1968 – Paul Bryant makes news away from the football field when he receives 1 1/2 votes for the Democratic Presidential nomination at the convention held in Chicago.

1971 – It was sink or swim, according to Paul Bryant, after his teams suffered from his standards sub par seasons from 1967-70. Visiting with Darrell Royal in Austin, Bryant decides to go to the wishbone and elicits vows of secrecy from all connected to the program.

September 10, 1971 – Alabama unveils the wishbone at the Los Angeles Coliseum on a Friday night and the Bryant Magic is back as the Tide stuns the college football world with a 17-10 victory over John McKay’s Trojans. It was the 200th career win for Bryant and probably none was sweeter than this one. It returned Alabama to its rightful spot in college football and quelled the rumors of the demise of Bryant, a day before he turned 58 years old.

1975 – Bryant tells his friend Aruns Callery of the Sugar Bowl in March that he wants to play in the first ever classic in the newly built Superdome; and he wants a name opponent. On December 31, 1975, the Crimson Tide plays Penn State and beats the Lions 13-6.

1977 – Paul Bryant’s Tide beats No. 1 Southern California in Los Angeles and rolls to No. 3 in the polls setting up a Sugar Bowl showdown with acclaimed Ohio State coach Woody Hayes. Alabama and the Tide beat the Buckeyes 35-6 on January 2, 1978, to finish the season 11-1 and ranked second in both major polls.
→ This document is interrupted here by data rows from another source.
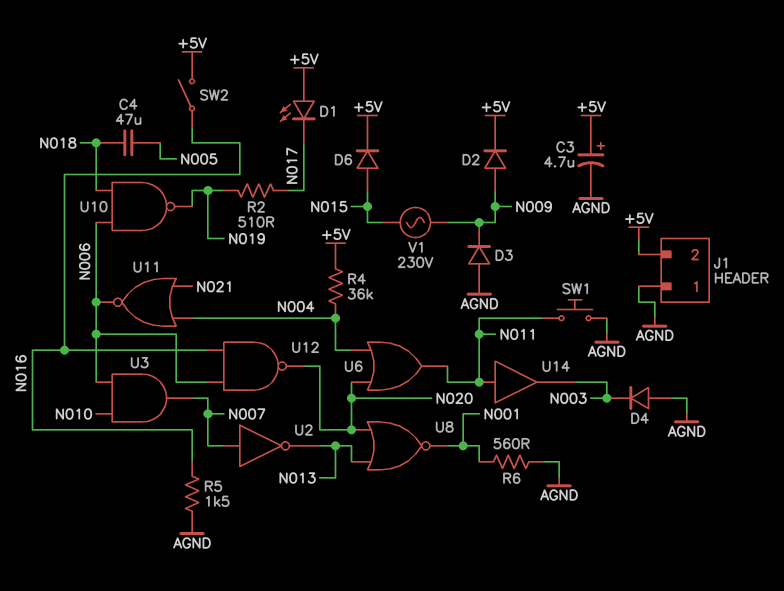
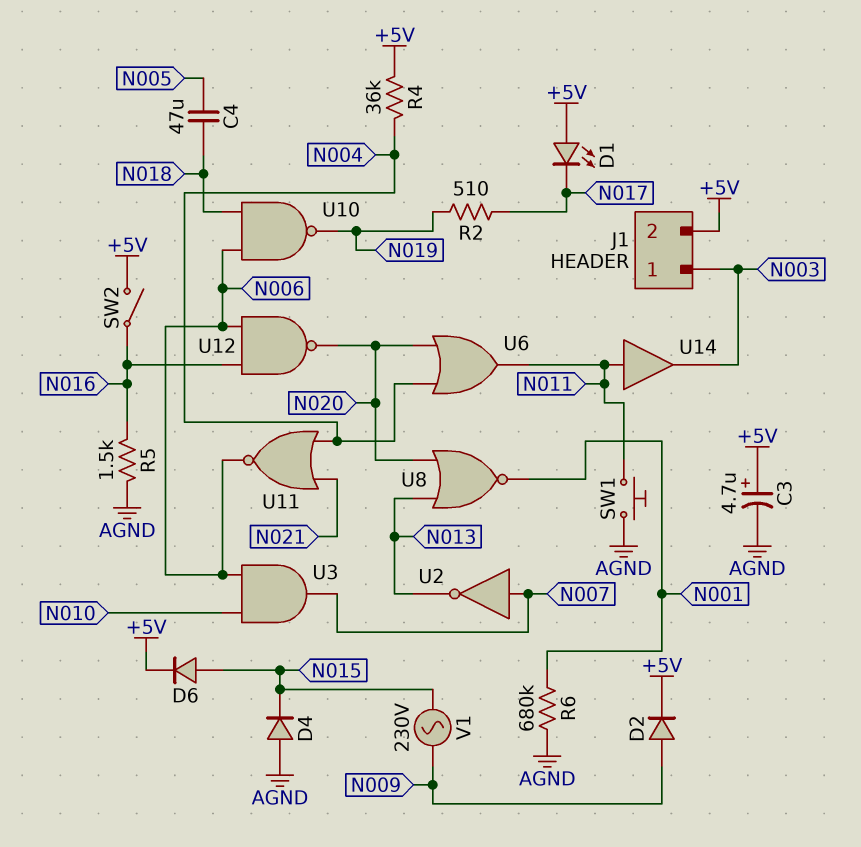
D3: diode (A AGND, K N009) -> none
D4: diode (A AGND, K N003) -> diode (A AGND, K N015)
J1 pin 1: AGND -> N003
R6: 560 (AGND, N001) -> 680k (AGND, N001)

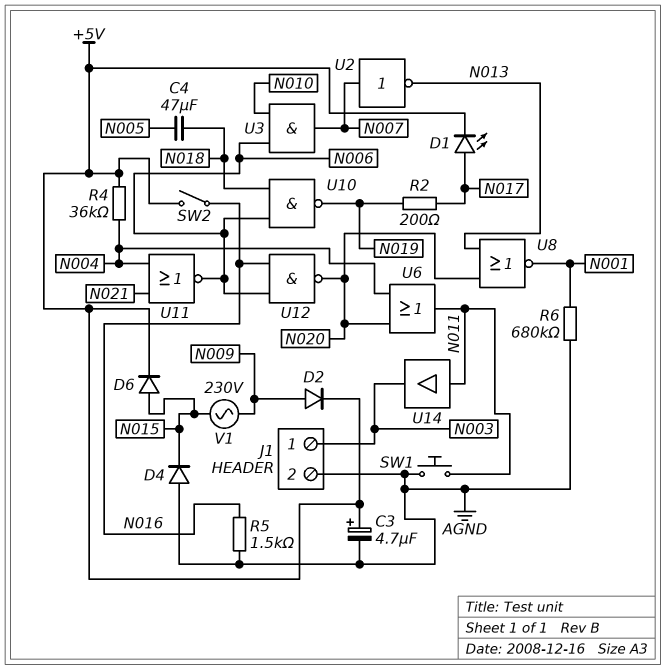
D1: LED (A +5V, K N017) -> LED (A N017, K +5V)
J1 pin 2: +5V -> AGND
R2: 510 (N017, N019) -> 200 (N017, N019)

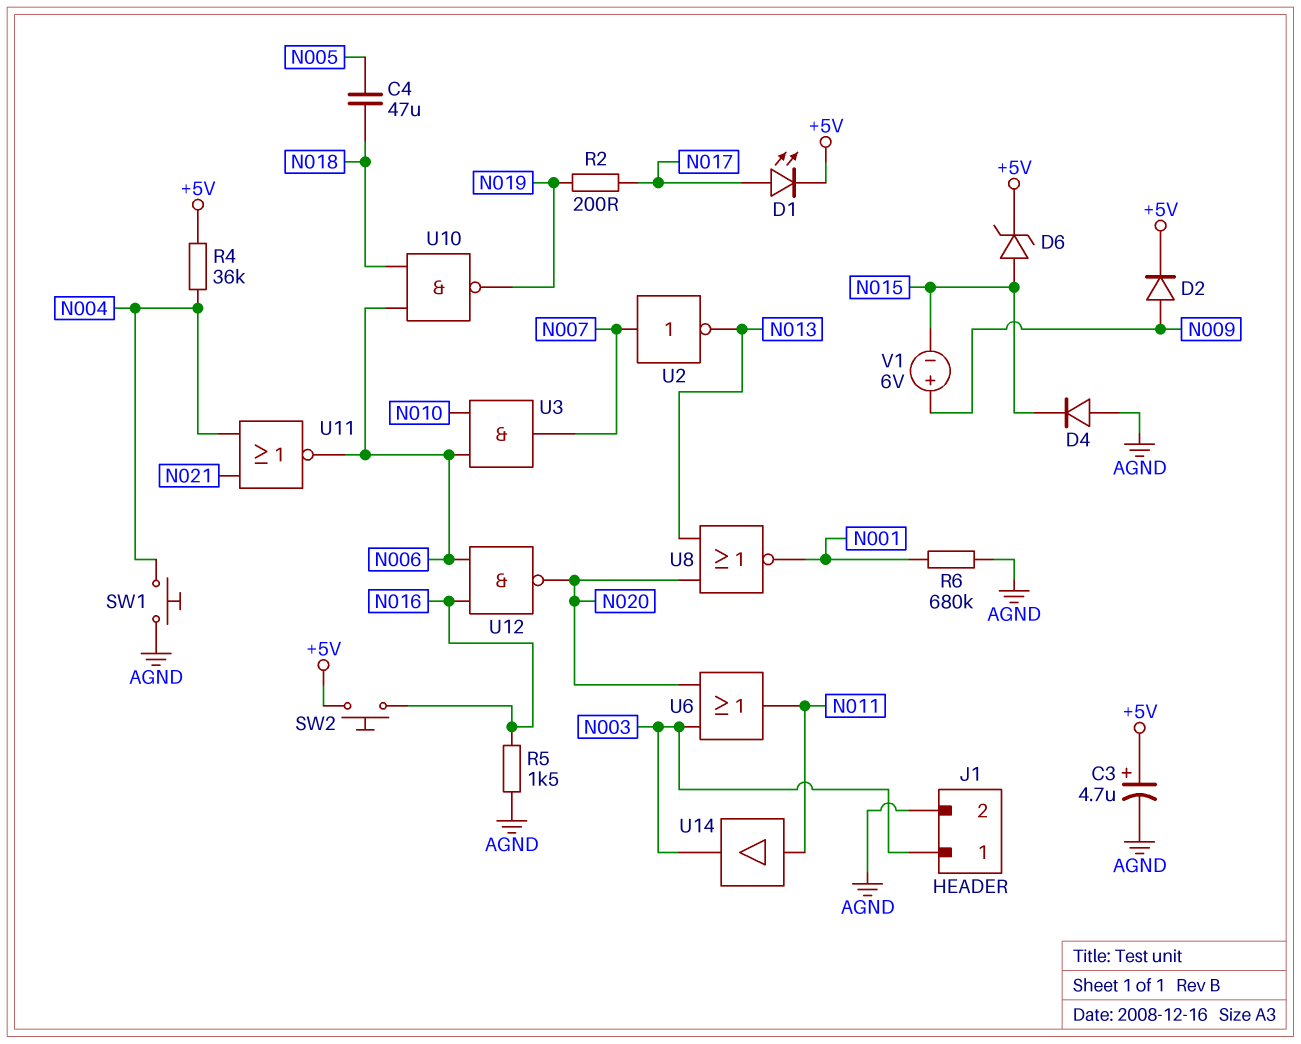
D6: diode (A N015, K +5V) -> zener (A N015, K +5V)
SW1: button (AGND, N011) -> button (AGND, N004)
SW2: switch (+5V, N016) -> button (+5V, N016)
U6: OR (in N004, in N020, out N011) -> OR (in N003, in N020, out N011)
V1: AC 230V (N009, N015) -> 6V (plus N009, minus N015)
January 1, 1979 – For a game that forever became known for the goal line stand, Alabama beats Penn State 14-7 to clinch the national championship for the 1978 season. After the game, Bryant says, “There is only one team that could have stopped Penn State on the goal line and that team is Alabama.”

1979 – For the final time Bryant wins the national title, his sixth, as the Crimson Tide rolls through the season with a perfect 12-0 record, including a 24-9 win over Arkansas and Lou Holtz in the Sugar Bowl.

December 15, 1982 – Paul Bryant officially announces his retirement from the University of Alabama. Including the bowl win over Illinois, Bryant finishes with a record of 232-46-9 for his 25 years at the Capstone.

December 29, 1982 – Coaching in his final game, Paul Bryant and his Crimson Tide beat Illinois 21-15 at the Liberty Bowl played in Memphis, Tenn. Jeremiah Castille, a senior cornerback, is the MVP after intercepting three Illini passes. Craig Turner scores the final TD of the Bryant Era while Peter Kim’s PAT is the final point of the legendary coach’s career.

January 26, 1983 – Coach Paul Bryant dies at Druid City Hospital where he had entered the night before after suffering chest pains while visiting his friend Jimmy Hinton. The Coach was 69-years-old.

January 28, 1983 – Paul William Bryant is laid to rest at Elmwood Cemetery in Birmingham, Ala. Tommy Wilcox, Paul Ott Carruth, Walter Lewis, Jerrill Sprinkle, Mike McQueen, Paul Fields, Jeremiah Castille and Darryl White serve as the pallbearers.